When astronomers started to study galaxies in more depth, they noted that many had similar features. Over time, classification schemes were developed to seperate galaxies into groups based on their visual appearance. The most famous of these was invented by Edwin Hubble in 1936, and is often known as the Hubble tuning-fork because of the shape of its traditional diagram.
Elliptical galaxies are classified according to how squashed they look. Circular ellipticals are classified as E0, and the more squashed an elliptical looks, the higher the number it is given, such that the most flattened ellipticals are classified as E7.
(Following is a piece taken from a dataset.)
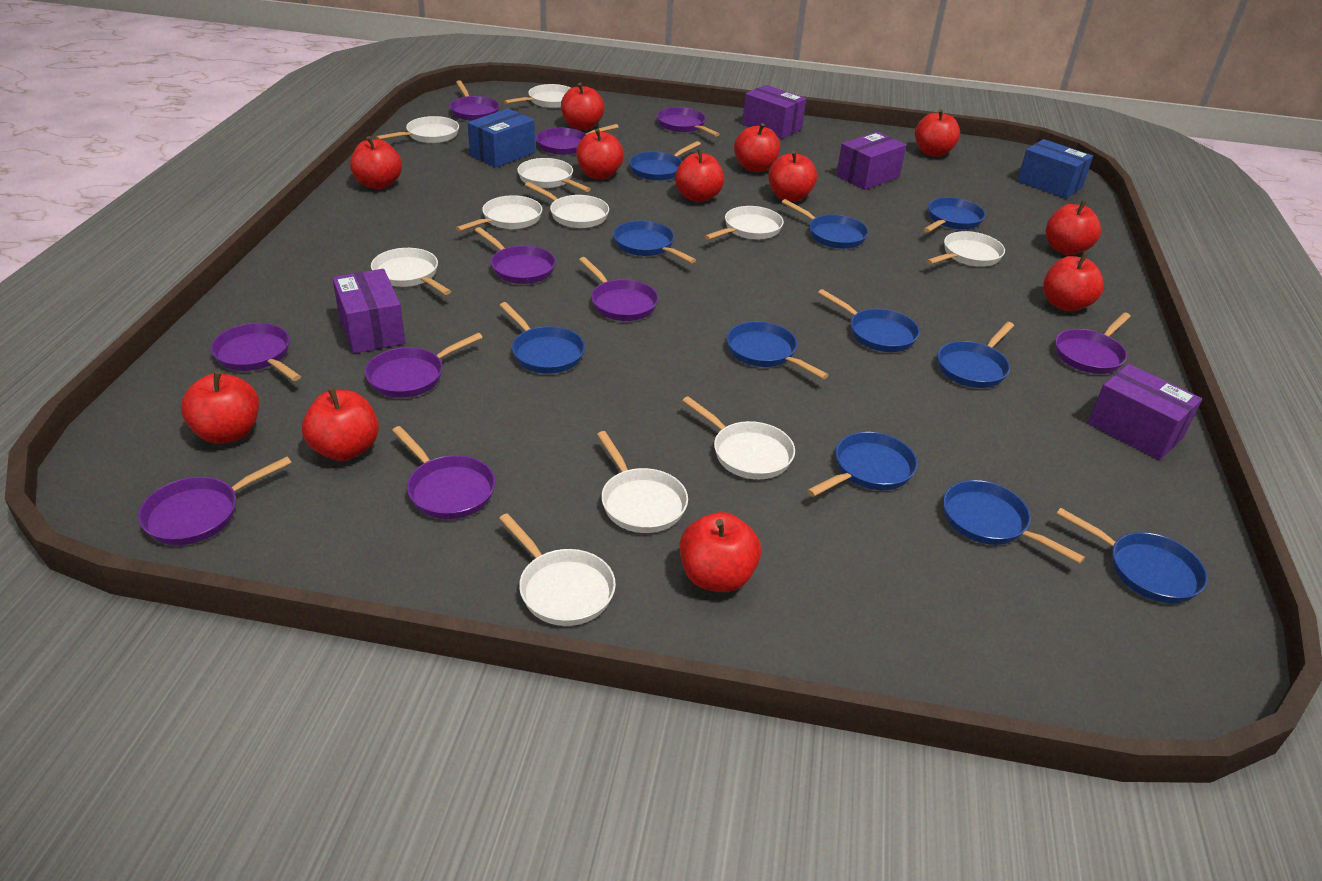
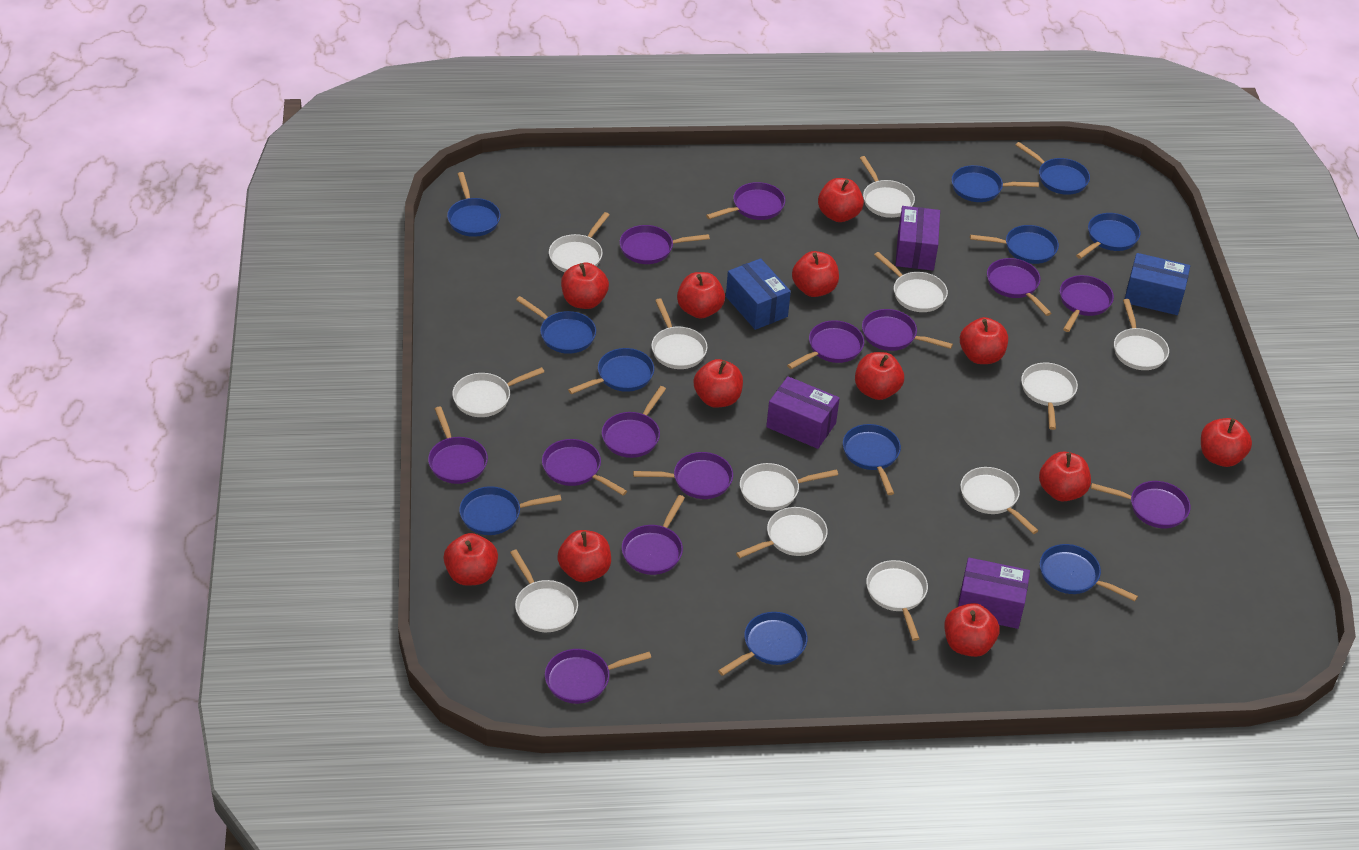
purple box: 4 -> 3
purple pan: 10 -> 13
white pan: 11 -> 12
Given the tag S0, these galaxies consist of a bright central bulge surrounded by an extended, disk-like structure. Unlike spiral galaxies, however, the disks of lenticular galaxies have no visible spiral structure and there is little evidence of star formation.
Standard spiral galaxies are given the symbol S, but as at least half have a bar-like structure, they are given the symbol SB. These in turn are arranged into three sub-categories based on the tightness of the spiral arms and the size of the central bulge. Sa and SBa galaxy types feature tightly bound arms and a large central bulge, whereas Sc and SBc galaxies have loosely bound arms and a small central bulge. Sb and SBb galaxies lie somewhere in between.
These broad classes have been extended in other classification schemes to enable finer differences in appearance, and to encompass other types of galaxy, such as irregular galaxies, which appear to have no obvious structure.